1.1 Introduction

$ \newcommand{\bm}[1]{\boldsymbol{\mathbf{#1}}} \DeclareMathOperator{\tr}{tr} \DeclareMathOperator{\var}{var} \DeclareMathOperator{\cov}{cov} \DeclareMathOperator{\corr}{corr} \newcommand{\indep}{\perp\!\!\!\perp} \newcommand{\nindep}{\perp\!\!\!\perp\!\!\!\!\!\!/\;\;} $

All models are wrong, but some models are useful

– George Box (1919–2013)

Statisticians construct models to simplify reality, to gain understanding, to compare scientific, economic, or other theories, and to predict future events or data. We rarely believe in our models, but regard them as temporary constructs, which should be subject to improvement. Often we have several models and must decide which, if any, is preferable.

Criteria for model selection include:

Substantive knowledge, from previous studies, theoretical arguments, dimensional or other general considerations.
Sensitivity to failure of assumptions: we prefer models that provide valid inference even if some of their assumptions are invalid.
Quality of fit of models to data: we could use informal measures such as residuals, graphical assessment, or more formal or goodness-of-fit tests.
For reasons of economy we seek ‘simple’ models.

There may be a very large number of plausible models for us to compare. For instance, in a linear regression with $p$ covariates, there are $2^p$ possible combinations of covariates: for each covariate, we need to decide whether or not to include that variable in the model. If $p=20$ we have over a million possible models to consider, and the problem becomes even more complex if we allow for transformations and interactions in the model.

To focus and simplify discussion we will consider model selection among parametric models, but the ideas generalise to semi-parametric and non-parametric settings.

Example 1.1 A logistic regression model for binary responses assumes that $Y_i \sim \text{Bernoulli}(\pi_i)$, with a linear model for log odds of ‘success’ \[\log\left\{\frac{P(Y_i=1)}{P(Y_i=0)}\right\}= \log\left(\frac{\pi_i}{1-\pi_i}\right) = x_i^T\beta.\] The log-likelihood for $\beta$ based on independent responses with covariate vectors $x_1, \ldots, x_n$ is \[\ell(\beta) = \sum_{j=1}^n y_jx_j^T \beta - \sum_{j=1}^n \log\left\{1 + \exp( x_j^T \beta)\right\}\] A good fit gives large fitted loglikelihood $\hat \ell = \ell(\hat\beta)$ where $\hat\beta$ is the MLE under the model.

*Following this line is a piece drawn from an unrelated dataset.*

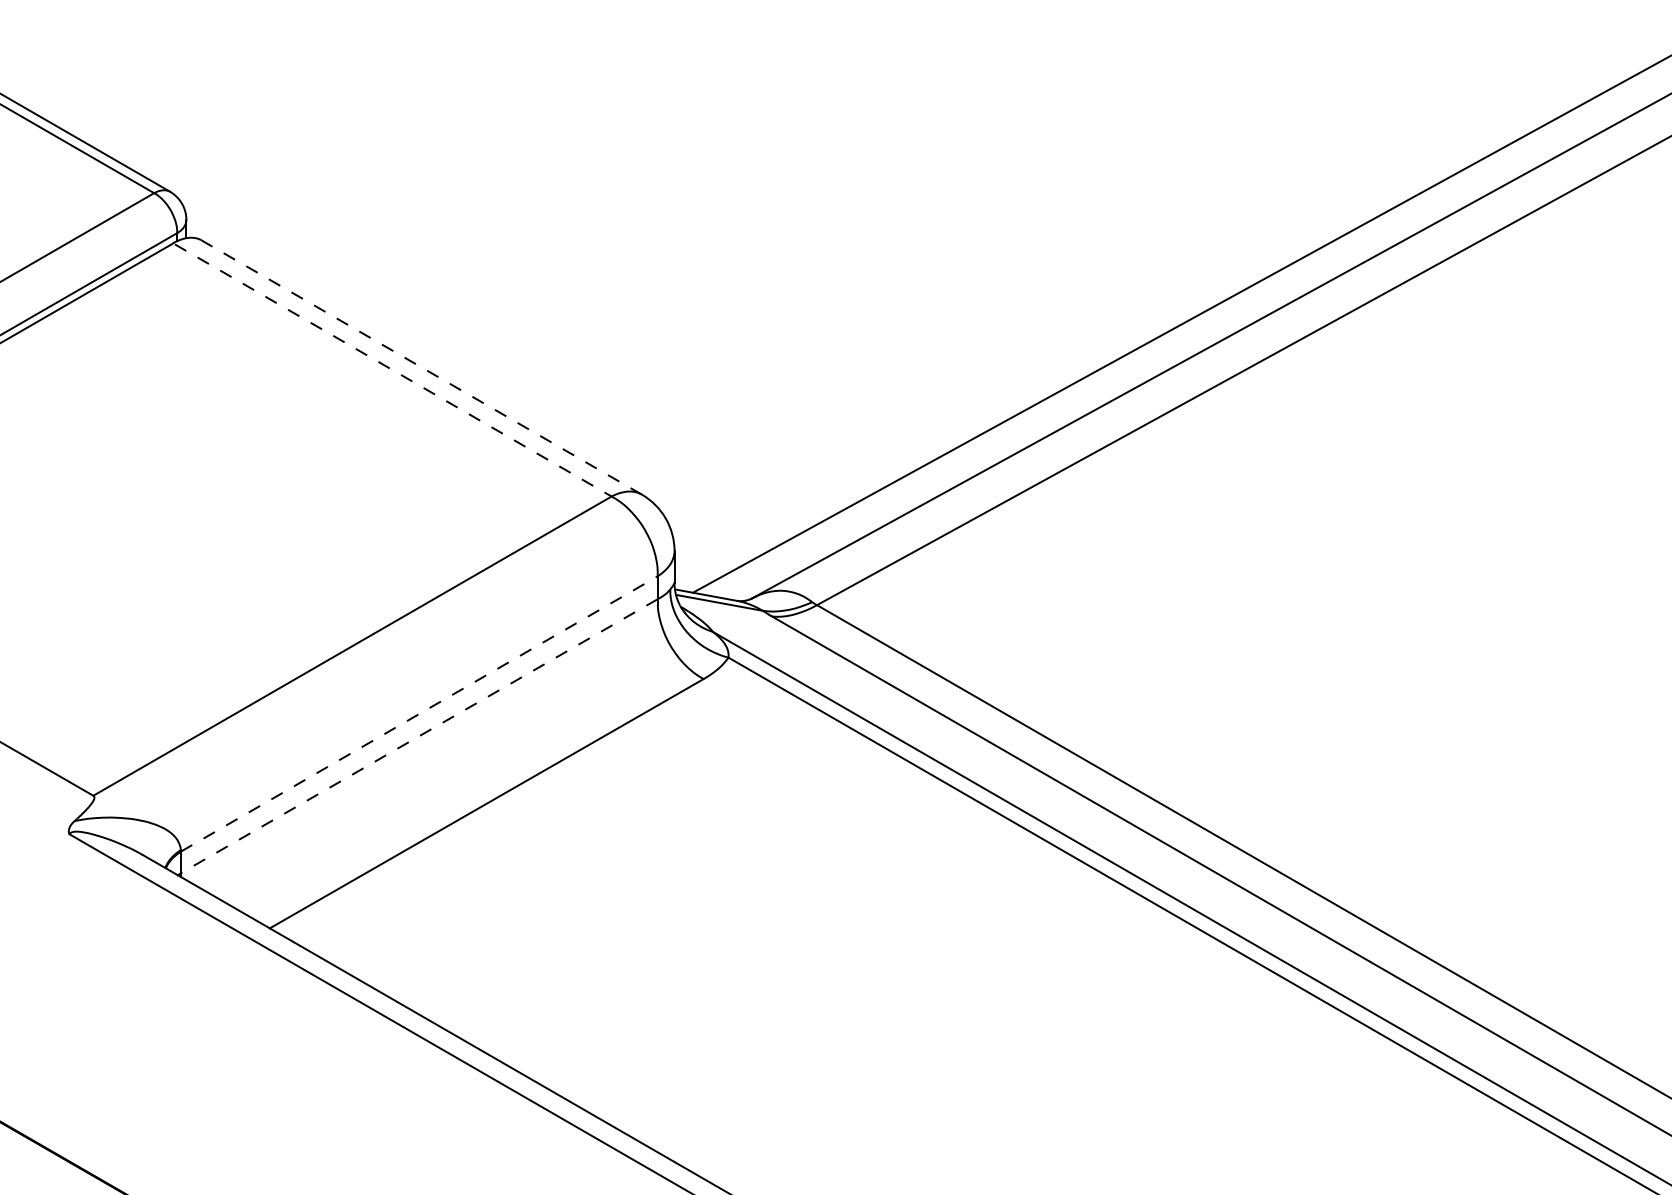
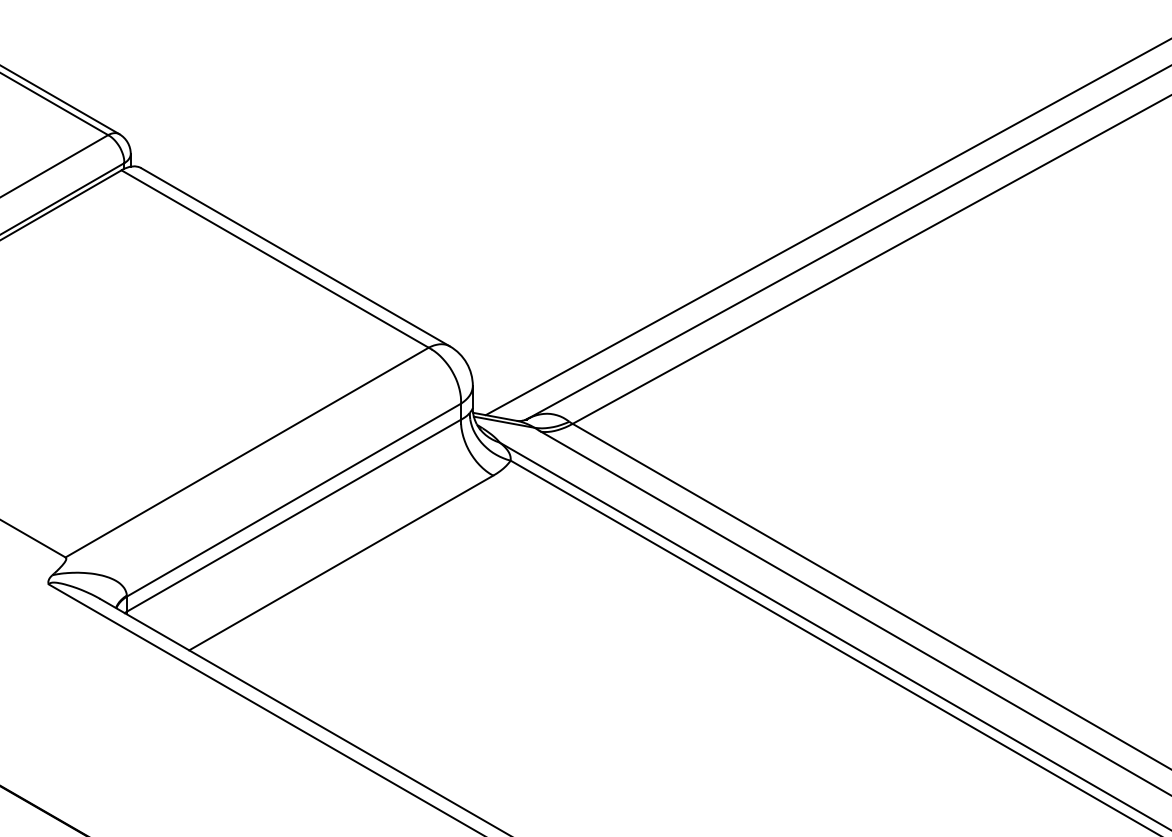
line: (421, 367) -> (295, 257), dashed -> solid
line: (394, 371) -> (276, 260), dashed -> solid
line: (419, 713) -> (294, 499), dashed -> solid
line: (419, 736) -> (294, 515), dashed -> solid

The SMPracticals package contains a dataset called nodal, which relates to the the nodal involvement (r) of 53 patients with prostate cancer, with five binary covariates aged, stage, grade, xray and acid. Considering only of models without any interaction between the 5 binary covariates, there are still $2^5 = 32$ possible logistic regression models for this data. We can rank these models according to fitted loglikelihood $\hat \ell$. Figure 1.1 summarises this as a plot of the number of parameters against the fitted loglikelihood for each of the 32 models under consideration.

$Fitted loglikelihood for 32 possible logistic regression models for the \texttt{nodal} data$

Figure 1.1: Fitted loglikelihood for 32 possible logistic regression models for the data

Adding terms always increases the loglikelihood $\hat\ell$, so taking the model with highest $\hat\ell$ would give the full model. We need to a different way to compare models, which should trade off quality of fit (measured by $\hat \ell$) and model complexity (number of parameters).